TASK TO CARRY OUT>
Go to the line holding "curve: (2497, 990) -> (2109, 883), moved" in the entries below and write out exactly every line down to and including the line holding "curve: (1414, 1021) -> (1106, 914), moved".

INFORMATION GIVEN>
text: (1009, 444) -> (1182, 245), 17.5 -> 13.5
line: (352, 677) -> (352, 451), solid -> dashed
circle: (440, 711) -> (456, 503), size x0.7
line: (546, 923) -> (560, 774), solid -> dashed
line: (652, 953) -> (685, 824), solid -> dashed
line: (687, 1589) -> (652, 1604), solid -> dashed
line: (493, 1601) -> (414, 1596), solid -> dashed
--
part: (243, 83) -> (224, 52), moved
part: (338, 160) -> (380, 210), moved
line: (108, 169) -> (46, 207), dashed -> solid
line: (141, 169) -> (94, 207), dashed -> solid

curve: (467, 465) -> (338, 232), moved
...
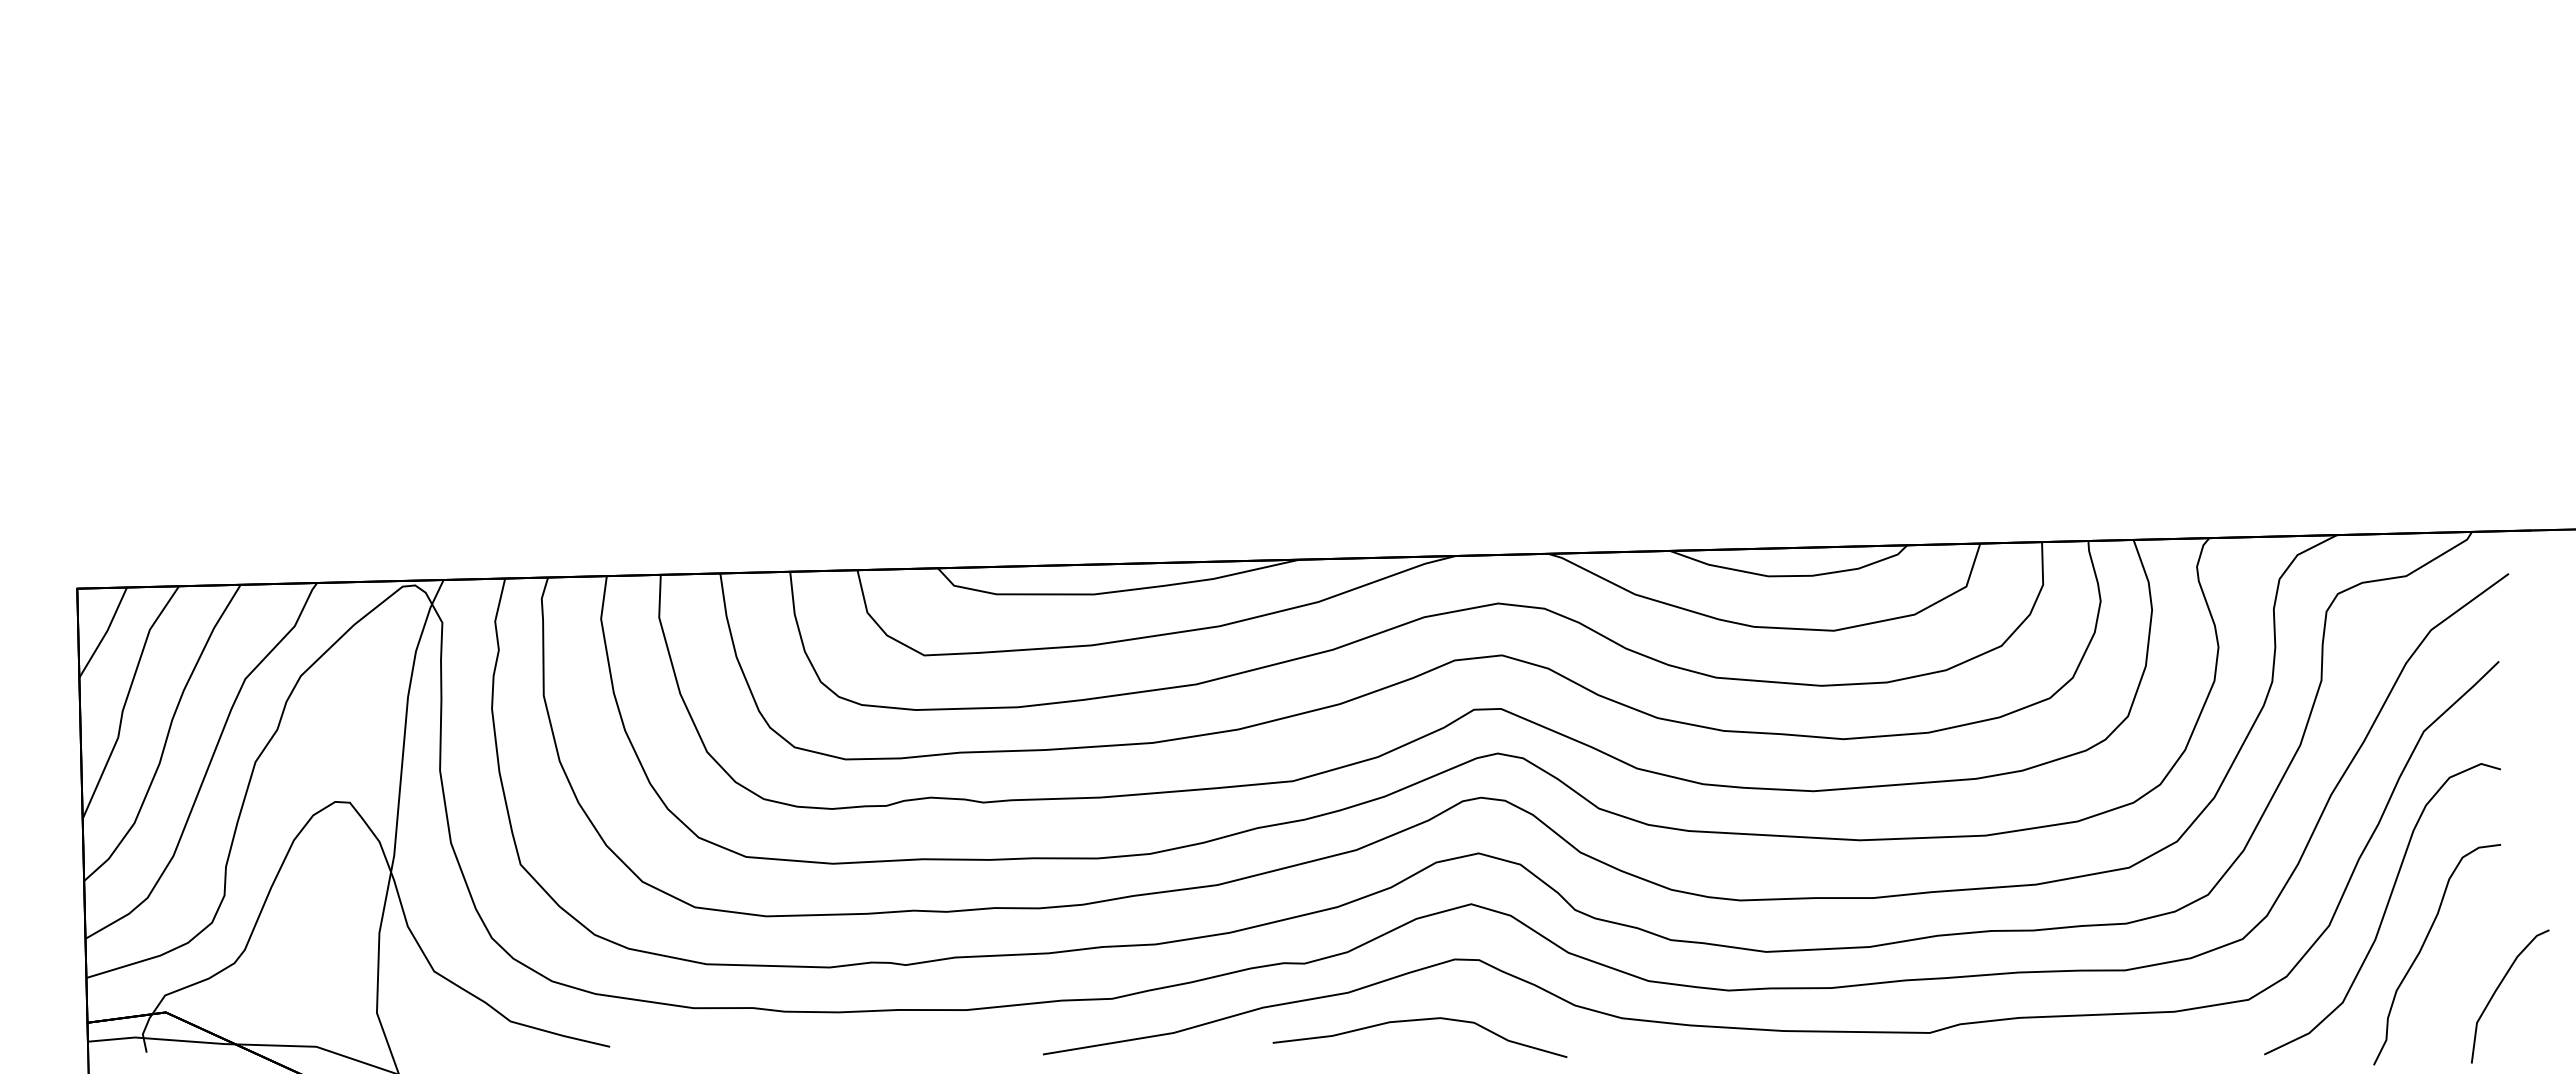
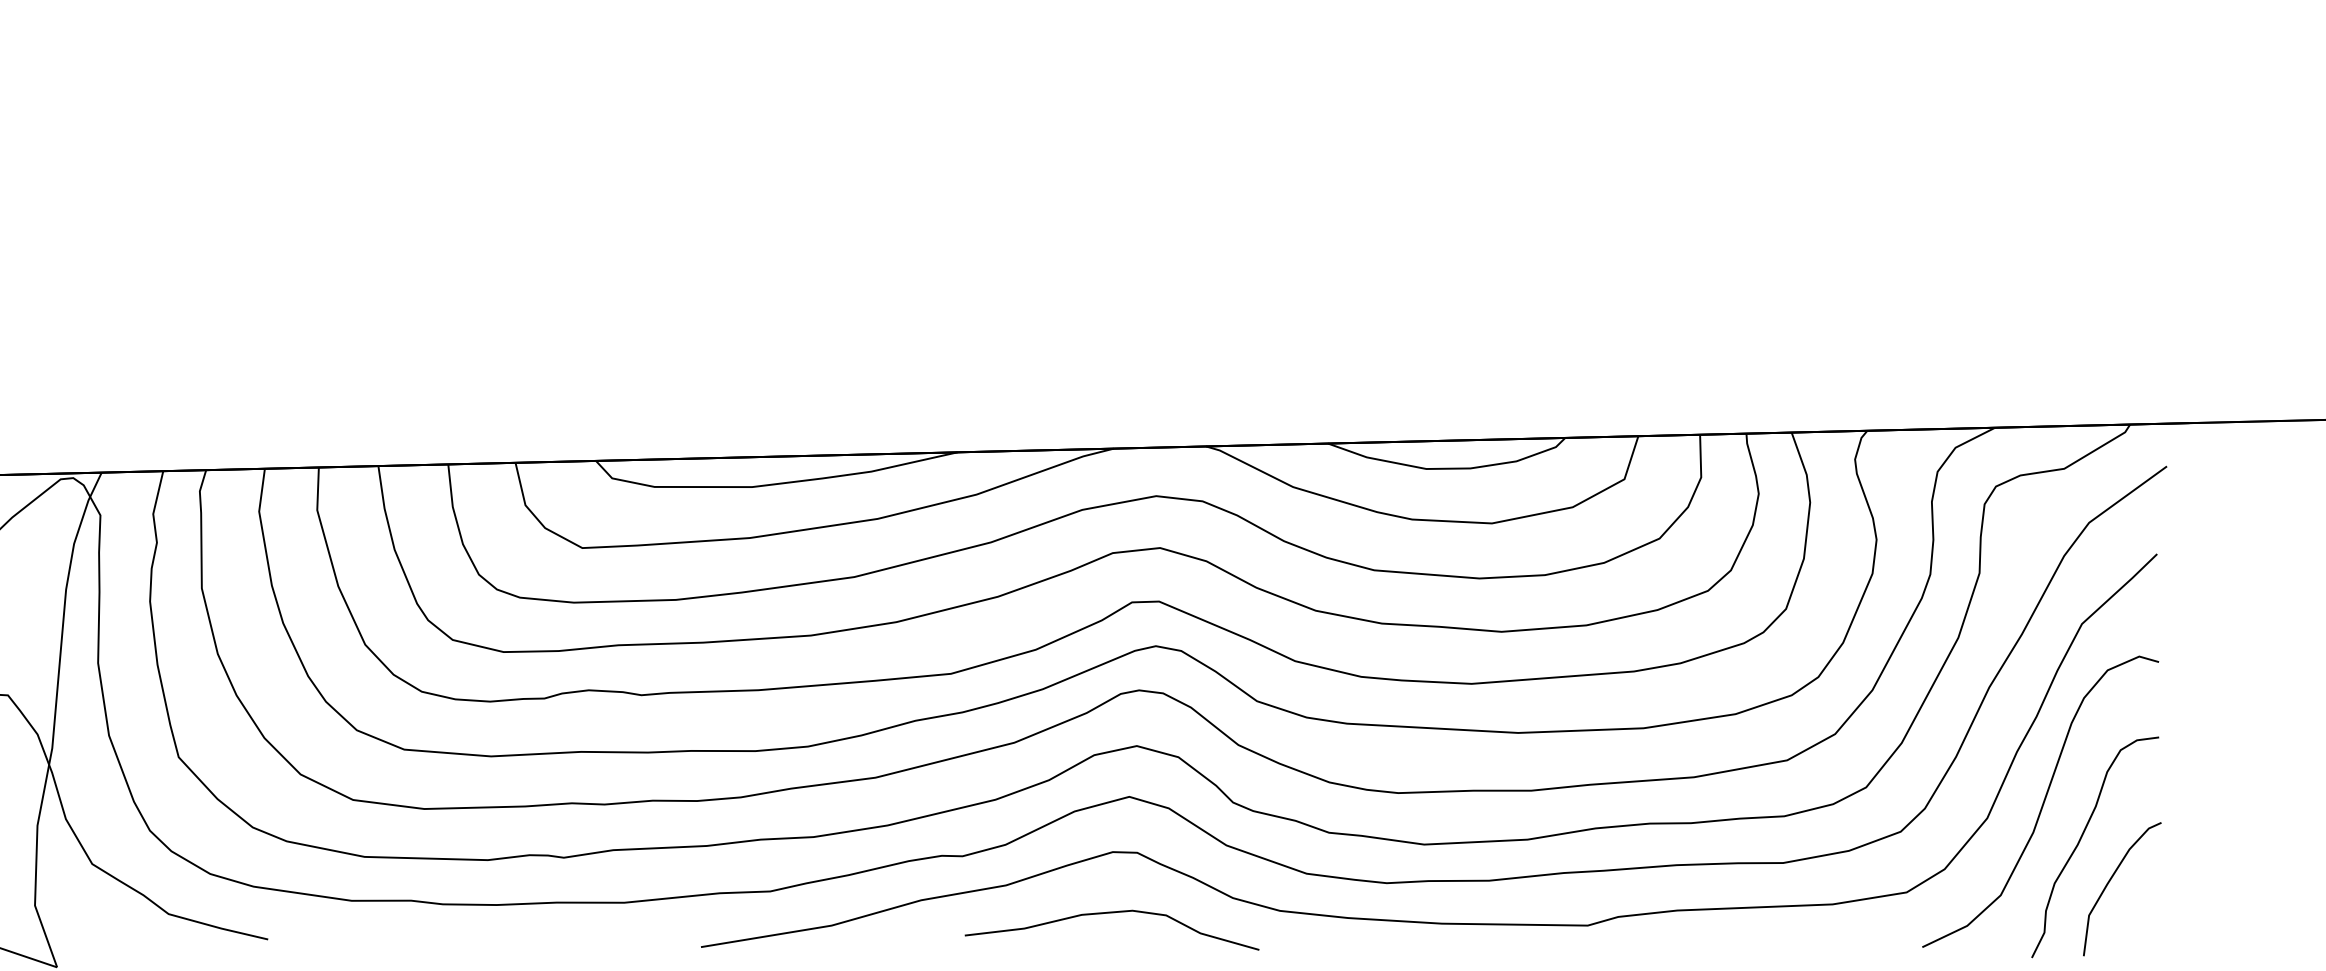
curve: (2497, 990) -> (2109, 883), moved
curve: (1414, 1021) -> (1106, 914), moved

ANSWER FOR THIS EXERCISE>
curve: (2497, 990) -> (2109, 883), moved
curve: (1414, 1021) -> (1106, 914), moved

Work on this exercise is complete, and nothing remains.